Personal information
- Born: 25 January 1973 (age 53) Ljubljana, SR Slovenia, SFR Yugoslavia
- Listed height: 6 ft 8 in (2.03 m)

Career information
- College: Shaw (1996–1997)
- NBA draft: 1996: undrafted
- Playing career: 1993–2008
- Position: Forward
- Coaching career: 2008–present

Career history

Playing
- 1993–1996, 1997–1998: Helios Domžale
- 1998–1999: Hopsi Polzela
- 1999–2001: Helios Domžale
- 2001–2002: Leiria
- 2002–2003: Koper
- 2003–2004: Šentjur
- 2004–2007: Litija

Coaching
- 2008: Helios Domžale (assistant)
- 2008–2010, 2010–2011: Helios Domžale
- 2011: Zlatorog Laško
- 2015–2017: Slovenia (assistant)
- 2017–2020: Slovenia
- 2020–2024: Fenerbahçe (assistant)
- 2024–2025: Bahçeşehir Koleji (assistant)
- 2025–present: Anadolu Efes (assistant)
- 2025: Anadolu Efes (interim)

Career highlights
- As assistant coach: 2× Turkish League champion (2022, 2024); VTB United League Supercup winner (2026);

= Rado Trifunović =

Slovene basketball coach

Radovan "Rado" Trifunović (/sl/; born 25 January 1973) is a Slovenian professional basketball coach and former player.
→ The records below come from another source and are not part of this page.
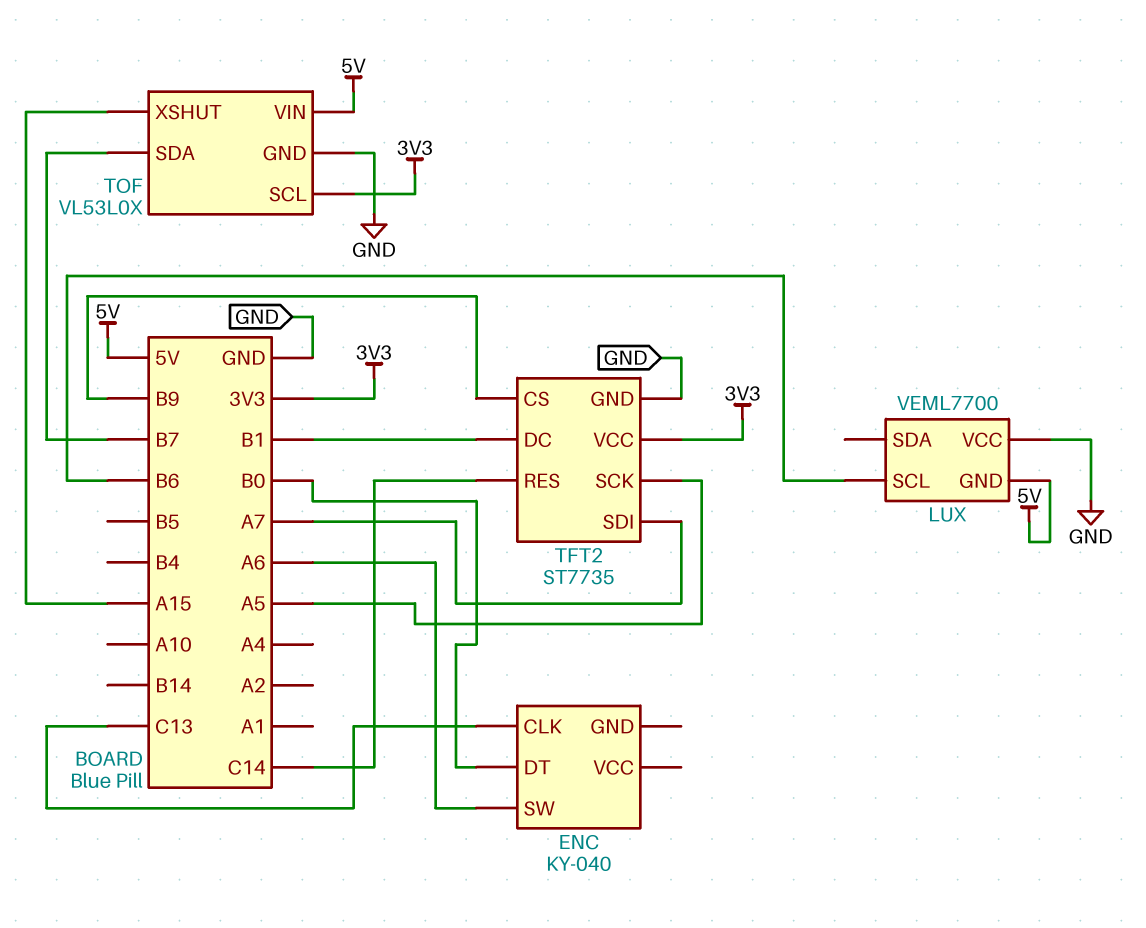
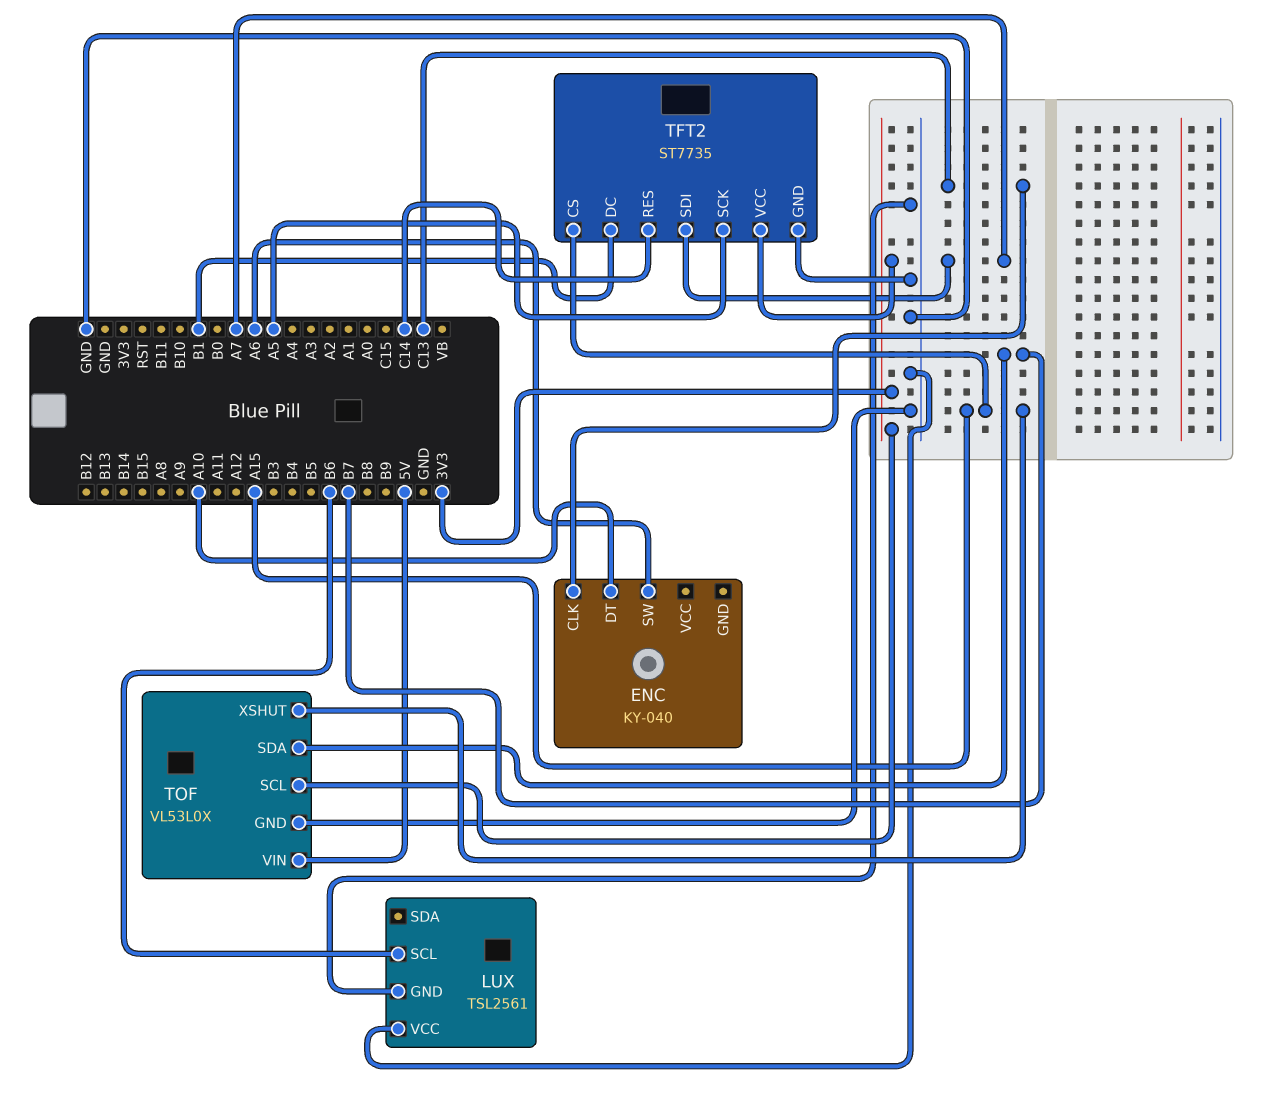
ENC pin DT: B0 -> A10
LUX: VEML7700 -> TSL2561
LUX pin GND: 5V -> GND
TFT2 pin CS: B9 -> A15

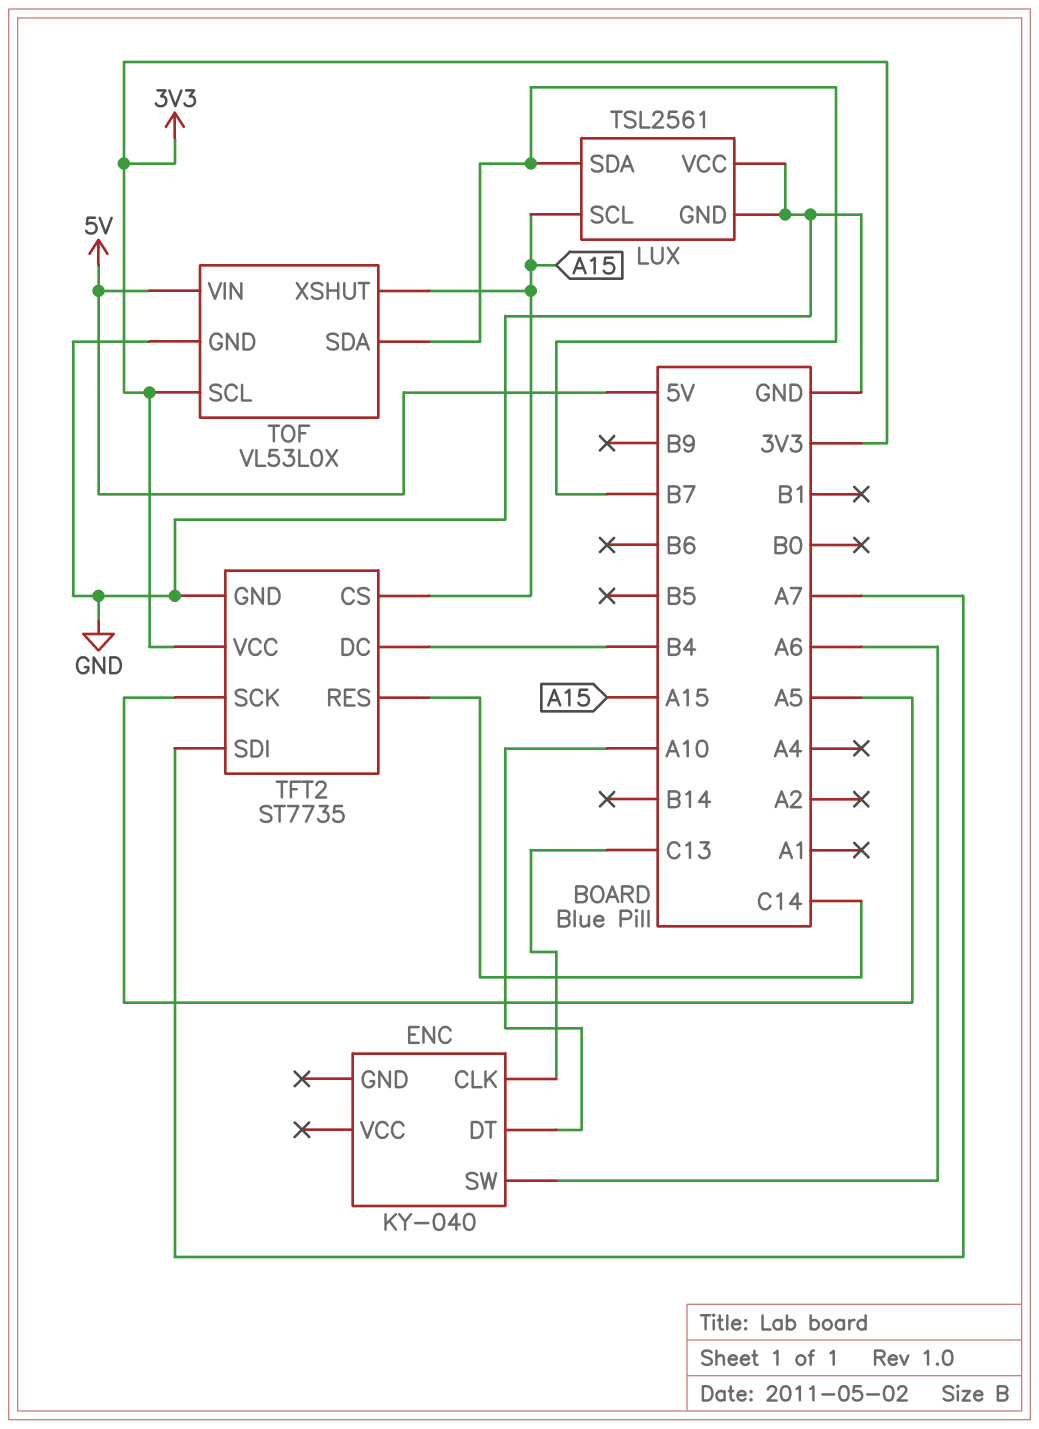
LUX pin SCL: B6 -> A15
LUX pin SDA: none -> B7
TFT2 pin DC: B1 -> B4

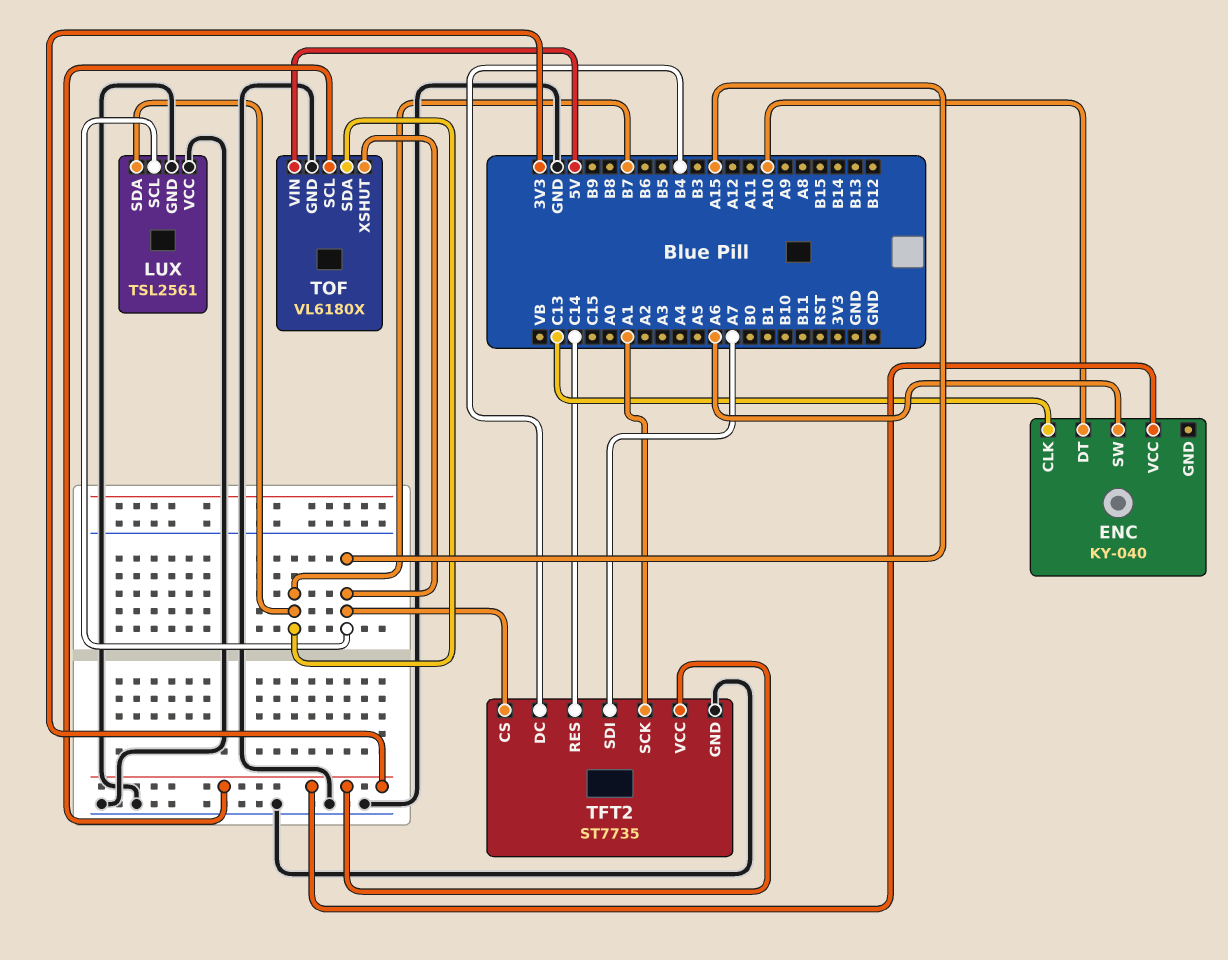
ENC pin VCC: none -> 3V3
TFT2 pin SCK: A5 -> A1
TOF: VL53L0X -> VL6180X

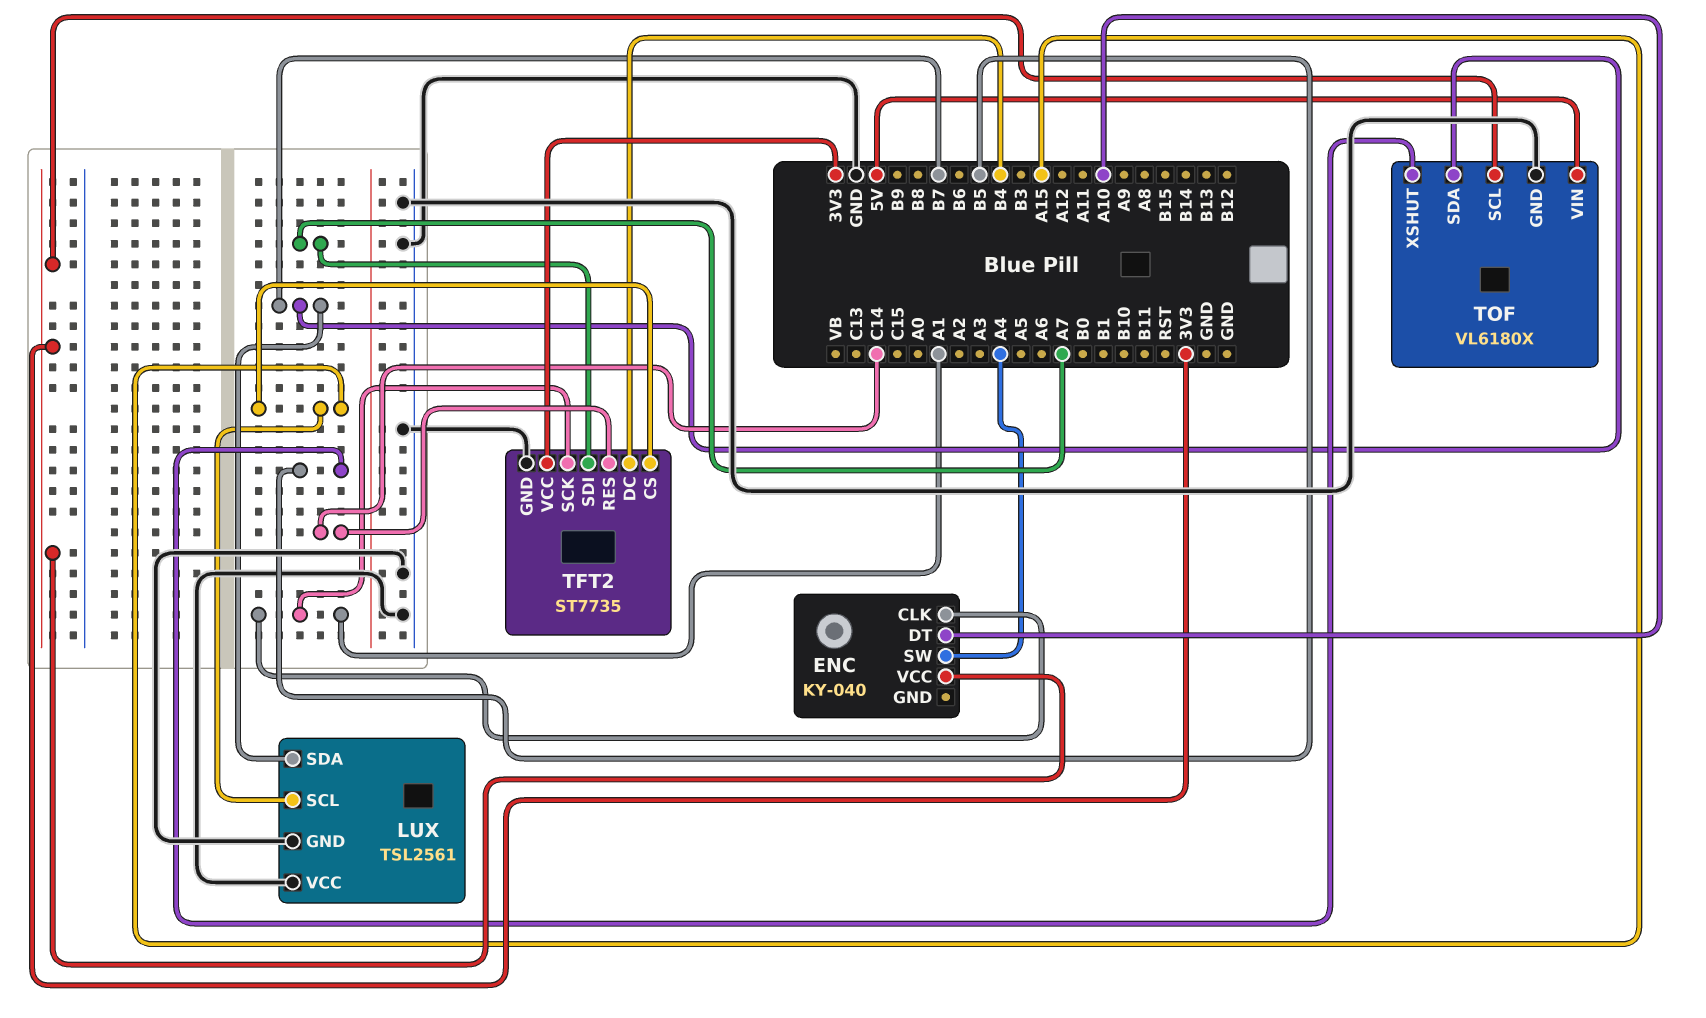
ENC pin CLK: C13 -> A1
ENC pin SW: A6 -> A4
TOF pin XSHUT: A15 -> B5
He is the current assistant coach for Anadolu Efes of the Turkish Basketbol Süper Ligi (BSL) and the EuroLeague.

==Coaching career==
===Slovenia (2017–2020)===
On 10 October 2017, after Igor Kokoškov's contract expired, Trifunović was appointed the head coach of the Slovenian men's national team. Before he became Slovenia head coach, he has worked as an assistant coach under Kokoškov who led the team to the gold medal at the 2017 EuroBasket.

On 28 March 2020, Basketball Federation of Slovenia parted ways with Trifunović.